When and How to Prune Grape Vines

    It is important to trim your grape vine back annually because simply this is how it grow stronger and produce better fruits the coming season. Without trimming, the grape vine will produce thin weak shoots that will suck all the vine's energy and produce small tasteless grapes. If you are looking for training grape vines from new plant to a full canopy, then this will be discussed on another post.
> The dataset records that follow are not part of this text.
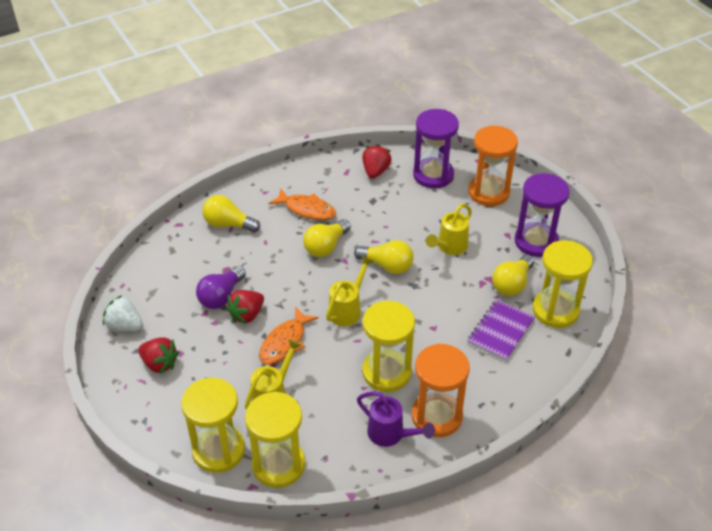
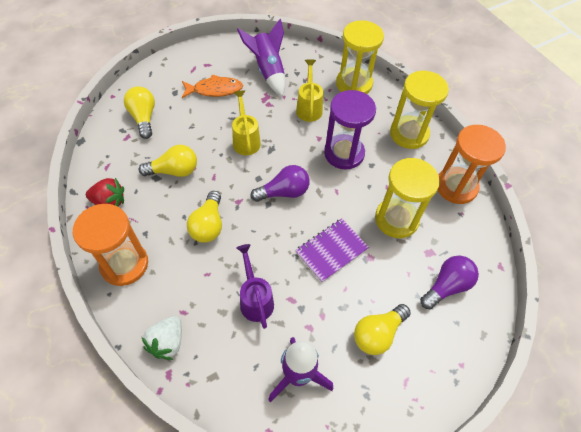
orange fish: 2 -> 1
purple hourglass: 2 -> 1
purple light bulb: 1 -> 2
purple rocket: 0 -> 2
red strawberry: 3 -> 1
yellow hourglass: 4 -> 3
yellow watering can: 3 -> 2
When to prune grape vines?

   Timing of grape vine pruning is very important for one essential reason; you want to avoid the bleeding of the stored nutrients. If you trim in the wrong time, like when the vine is actively growing, you might end with a dead or shrunk vine. It is important to prune the grape vine when it is dormant after the leaves has fallen which is usually in the coldest weeks of the winter. You can look at the average monthly temperature for your area and determine the lowest temperature week and trim then. Roughly talking, most grape vines are fully dormant towards the middle of January in the areas that has more than one season.


How to prune grape vines?

It is important to use clean pruning shears to cut the shoots and branches to avoid infection and damage to the growing buds. You can clean your tools with 70% isopropyl alcohol. The rule of thumb is to cut the grape vine branches as follows:

  • Keep one node on those that have the thickness of the pinky finger
  • keep up two nodes on those that have the thickness of the index finger
  • keep up to three nodes on those that have thickness of the thumb finger

Keeping more nodes than discussed above will create unnecessary volume overload that will consume the stored nutrients and make the crop looks tiny with no taste. The less nodes you leave, the healthier the shoot growth and bulkier grape bunches will grow. Cut off the small twitches as they grow during the season from the main trunk and between the main canes as those suckers can also decrease the overall thickness of the next season shoots growing distally on the vine.